Beijing has never excluded the possibility of taking military action to recoup what it considers to be a rogue province. On Tuesday, Taiwan deployed anti-aircraft missiles while promising to step up military patrols to offset China’s expanding defensive and offensive military abilities, RT reported.
“Looking ahead at the transformation of China’s strategy and its investment in new weapons equipment, our military will practice new reforms in our training,” Taiwanese defense minister Feng Shih-kuan said during an address to parliament.

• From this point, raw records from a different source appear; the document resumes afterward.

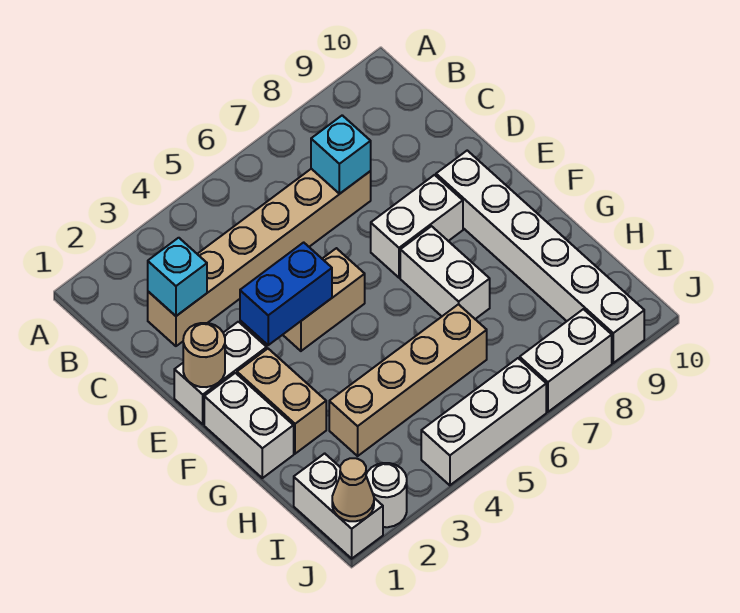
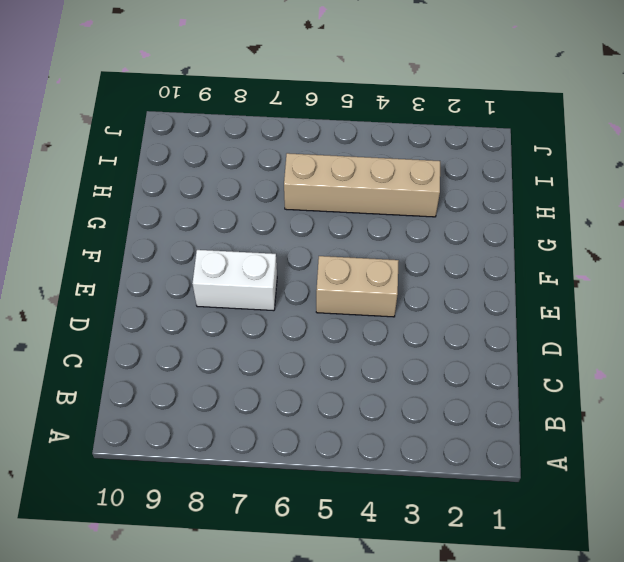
none -> tan brick C2:C7 level 1
none -> white brick E1:E2 level 1
none -> white brick E9:J9 level 1

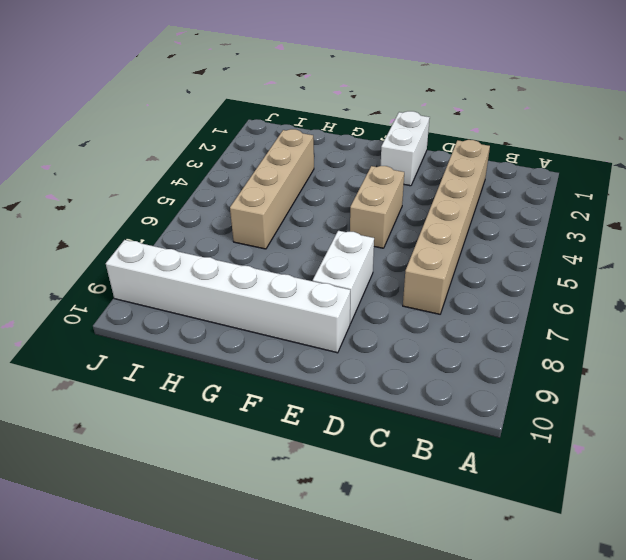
none -> white brick F1:G1 level 1
none -> tan brick F2:G2 level 1
none -> white brick F7:G7 level 1

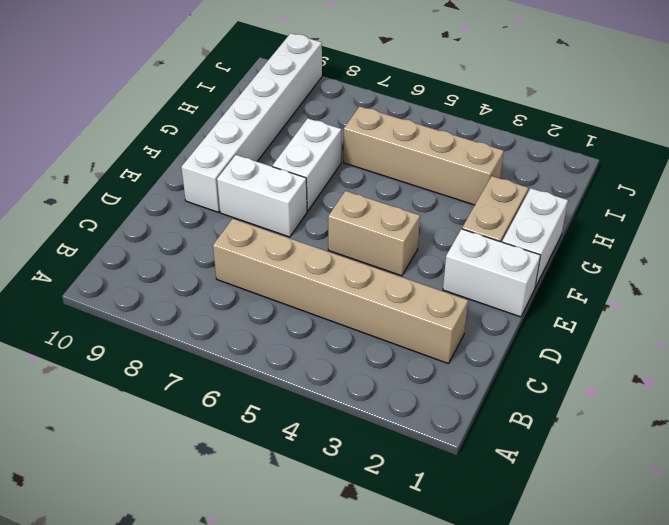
none -> white brick I1:J1 level 1
none -> white round brick J2 level 1
none -> white brick J4:J6 level 1

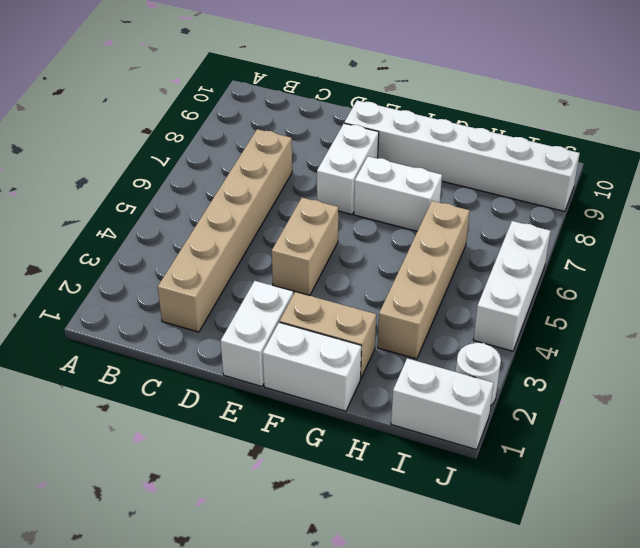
none -> white brick J7:J8 level 1
none -> cyan brick C2 level 2
none -> cyan brick C7 level 2

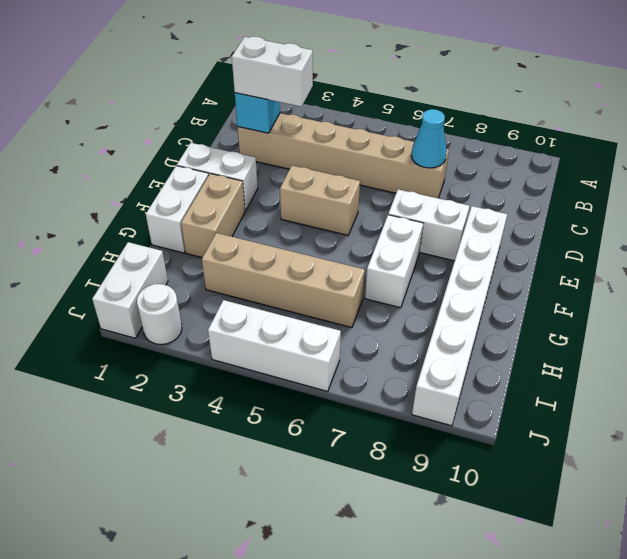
white brick C2:C3 level 3 -> white brick J7:J8 level 1
cyan cone C7 level 2 -> cyan brick C7 level 2
none -> tan round brick E1 level 2
none -> blue brick E3:E4 level 2
none -> tan cone J1 level 2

On Thursday, the People’s Liberation sent 13 fighter jets, heavy bombers, and early-warning aircraft through the Miyako Strait between Japan’s Okinawa and Miyako islands, according to the Japanese defense ministry. It was the largest fleet of foreign aircraft that Japan has scrambled jets for since 2003, when data became available, the ministry added.
Xinhua, a Chinese media outlet, said that the jets were poised to rendezvous with a Chinese naval fleet in the west Pacific. “This exercise is part of annual plans for the navy, is not aimed at a specific country or target, and accords with relevant international laws and norms,” according to a Xinhua report.
The ship transiting the region was a newly-commissioned cruiser dubbed the Changle Gongzhu (Changle Princess), the Press Trust of India reported. The vessel was reportedly headed for the Paracel islands in the South China Sea on its maiden voyage, Xhinua said, where it would haul tourists. The trips are designed to reinforce China’s claims over the South China Sea, the Press Trust of India added. The ship will carry 308 passengers for a tour of Yinyu, Quanfu, and Yagong during a four-day, three-night cruise, according to a spokesman for Hainan Strait Shipping, the entity that owns the cruise ship.
Vietnam, the Philippines, Malaysia, Brunei, and Taiwan have all clashed on which country is the true owner of the Paracel islands, PTI reports.